The update-plugin-list script will directly determine the wanted nushell
version from the nushell branch referenced in the flake.lock file, so that
plugin list is always constructed with respect to the currently locked nushell
version.
PRs to add new entries to the list of packaged libraries & plugins are very much welcome.

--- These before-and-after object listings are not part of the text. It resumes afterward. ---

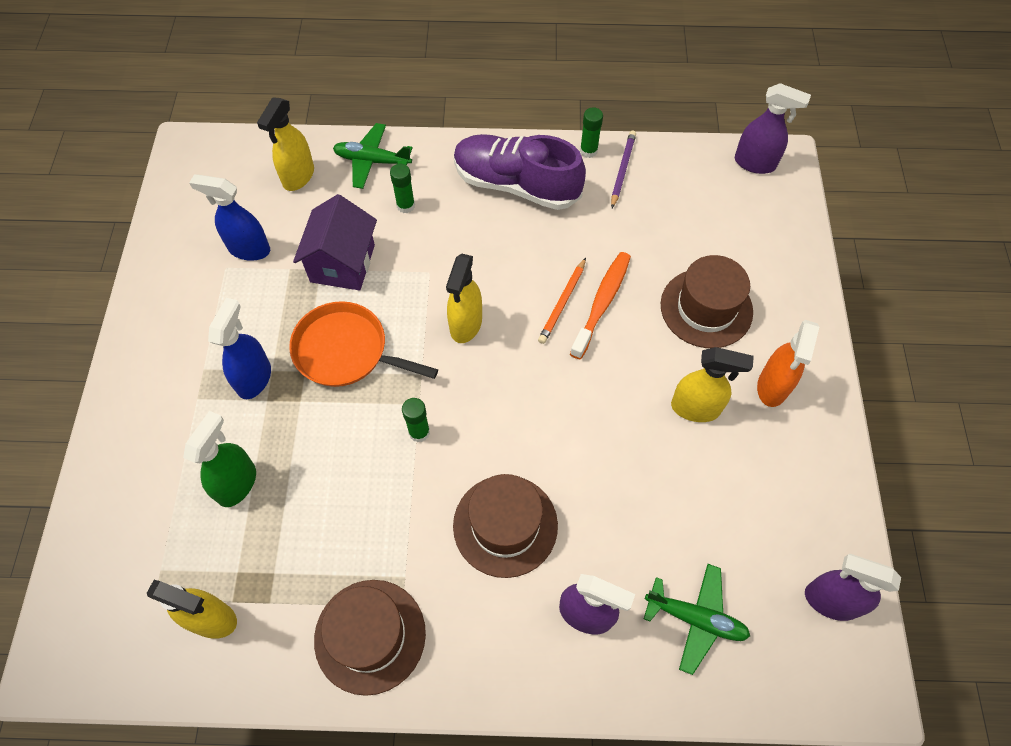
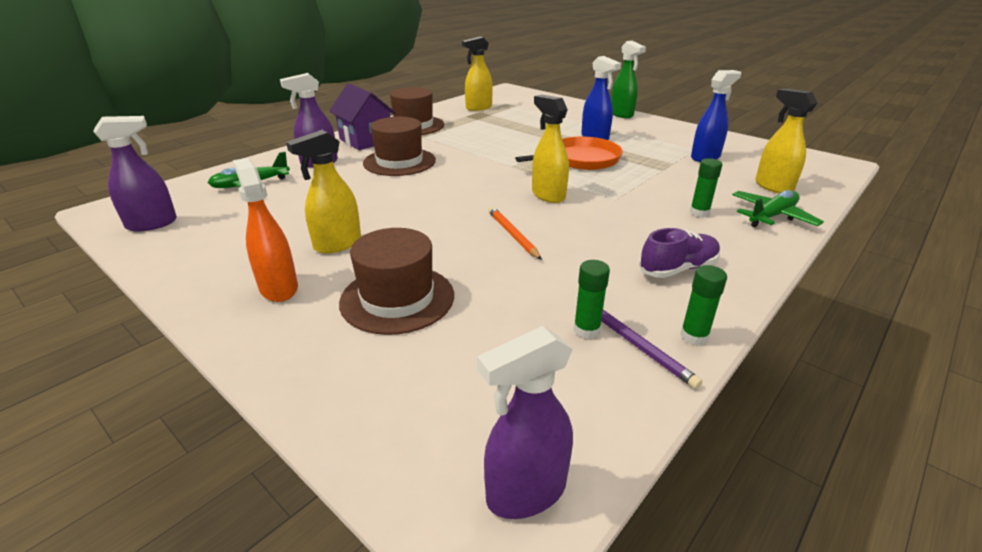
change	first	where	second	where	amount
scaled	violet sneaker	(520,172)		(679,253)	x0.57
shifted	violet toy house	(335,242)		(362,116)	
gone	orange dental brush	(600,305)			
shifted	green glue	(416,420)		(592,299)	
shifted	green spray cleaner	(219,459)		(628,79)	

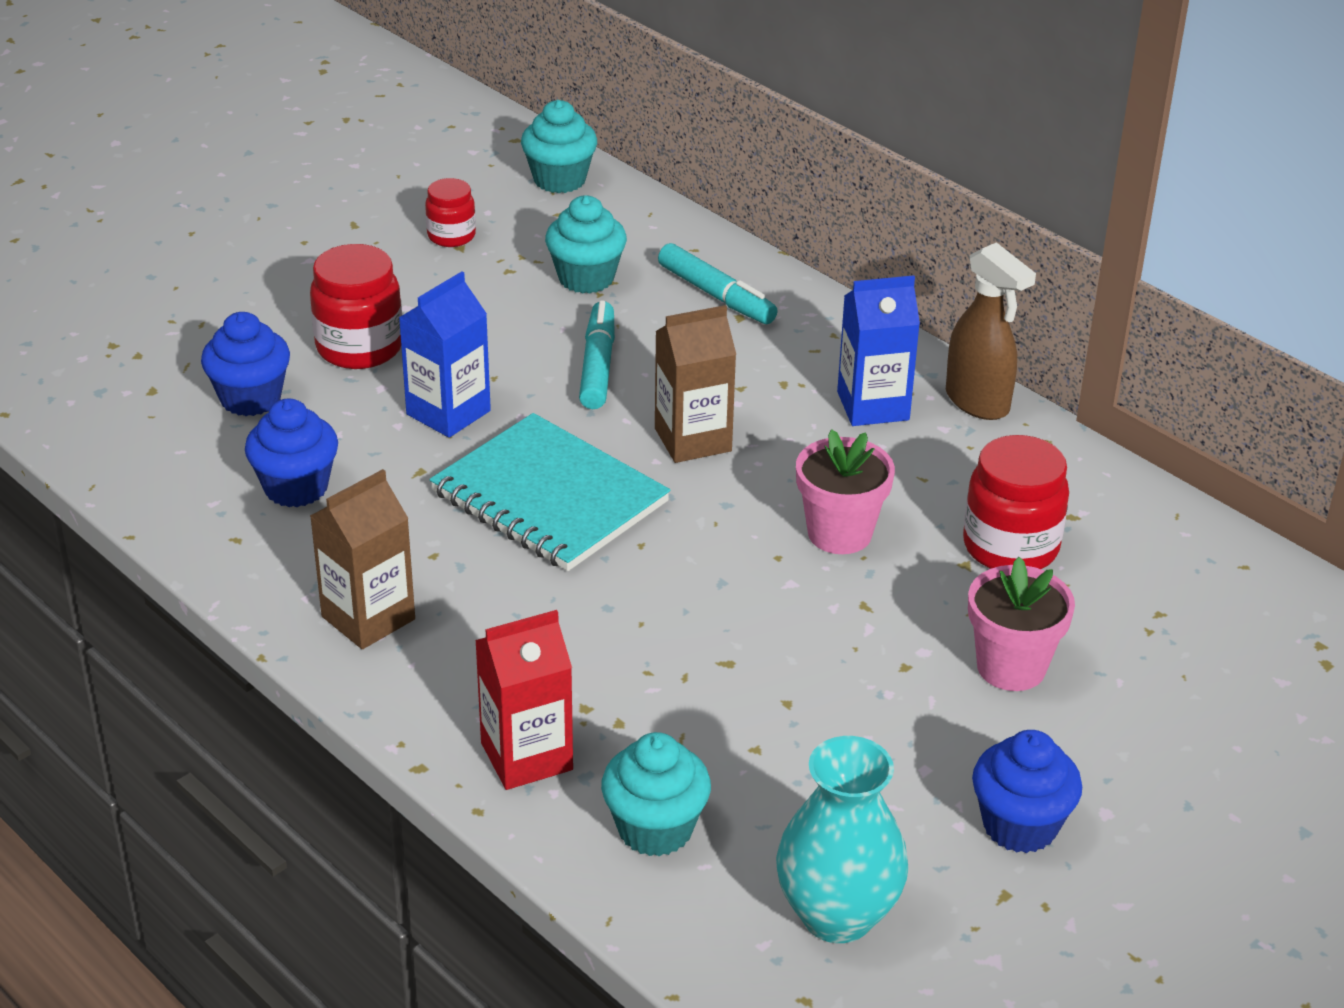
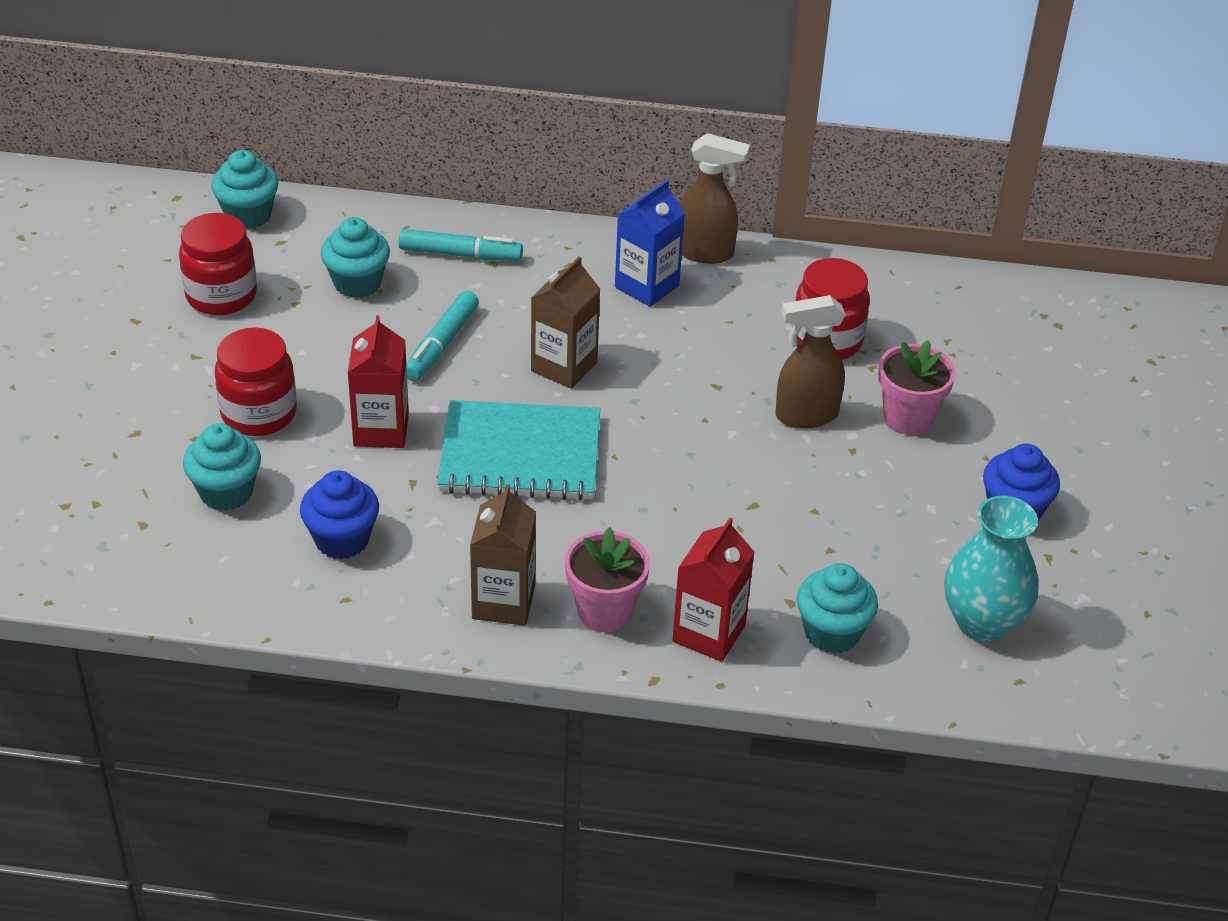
change	first	where	second	where	amount
scaled	scarlet preserve jar	(450,212)		(218,264)	x1.68
repainted	cobalt milk carton	(445,354)	scarlet milk carton	(378,381)	
rotated	teal marker pen	(597,354)		(442,336)	120 degrees counterclockwise
repainted	cobalt fairy cake	(245,364)	teal fairy cake	(222,467)	
shifted	rosy flower pot	(845,491)		(607,579)	
new			dark brown spray cleaner	(810,361)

Installing Nushell and plugins via the packages output is a bit less
convenient because everything has to be mashed together under the packages
attribute, but it can better exploit the cache provided by Garnix. To use it,
add the following to your own flake.nix:
{
nixConfig = {
extra-substituters = [ "https://cache.garnix.io" ];
extra-trusted-public-keys = [ "cache.garnix.io:CTFPyKSLcx5RMJKfLo5EEPUObbA78b0YQ2DTCJXqr9g=" ];
};
inputs = ... ;
outputs = ... ;
}Only plugins written in Rust can be passed to plugins.source, and they will be
built by crane. plugins.nix on the other
hand accepts any derivation that builds a proper plugin, ie. that builds a
$out/bin/nu_plugin_* executable which implements the
nu-plugin protocol. In
both cases, the plugin executable is automatically discovered by nushellWith.